According to Tamboen's account (1952) the Mandailing, along with other sub-ethnic Batak groups are the descendants of one man by the name of Batak; who migrated to the south before the coming of the Portuguese and Dutch colonisation of Sumatra. Moreover, many Mandailing people are of Minangkabau descent from Pagaruyung in the Minangkabau highlands, such as the Nasution clan. Dutch colonization in Sumatra caused the Mandailing to be included as a sub-category of the Batak, as part of a 'wedge policy' to create a non-Muslim buffer state called Batakland between the powerful Muslim Achehnese and Minangkabau nations. The Mandailing was associated with the Toba Batak people instead of being recognized as a distinct ethnic minority.

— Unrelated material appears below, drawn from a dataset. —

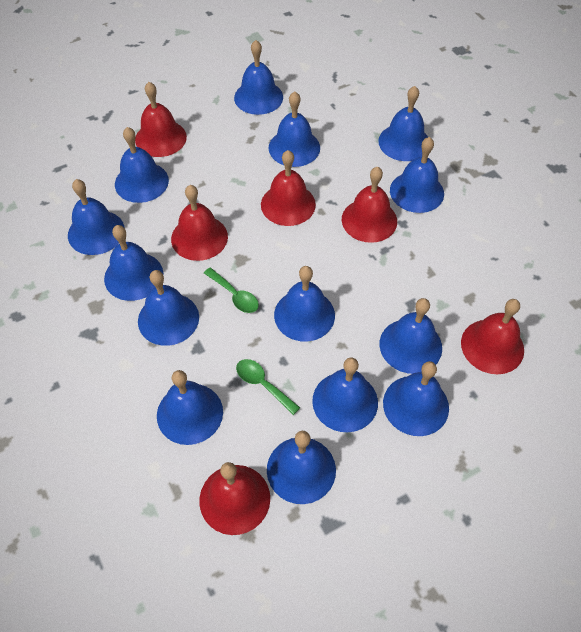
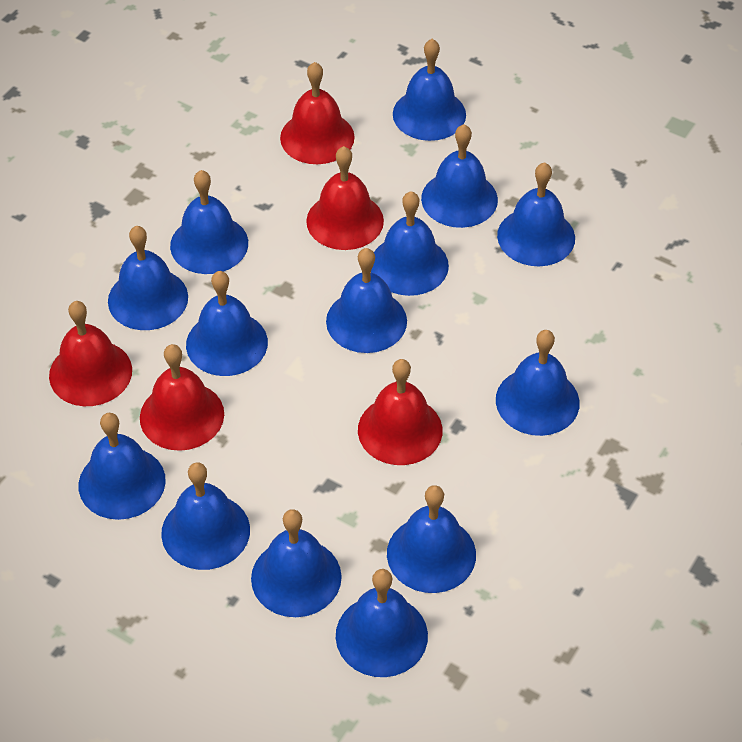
green spoon: 2 -> 0
red bell: 6 -> 5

Consequently, the Mandailing people have been torn between two cultural and ethnic identities, namely Batak-Mandailing in Indonesia and Malay-Mandailing in Malaysia.

=== The Padri War ===
The Padri War, which took place in West Sumatra and spread to the inland parts of East Sumatra between 1803 and 1845, caused an exodus of large groups of Mandailing from their homeland to peninsular Malaya. Among them were groups led by Raja Asal, the overlord of the Mandailings, and his nephew Raja Bilah. Together with Sutan Puasa, they were embroiled in the Klang War from 1866 to 1873, also known as the Selangor War.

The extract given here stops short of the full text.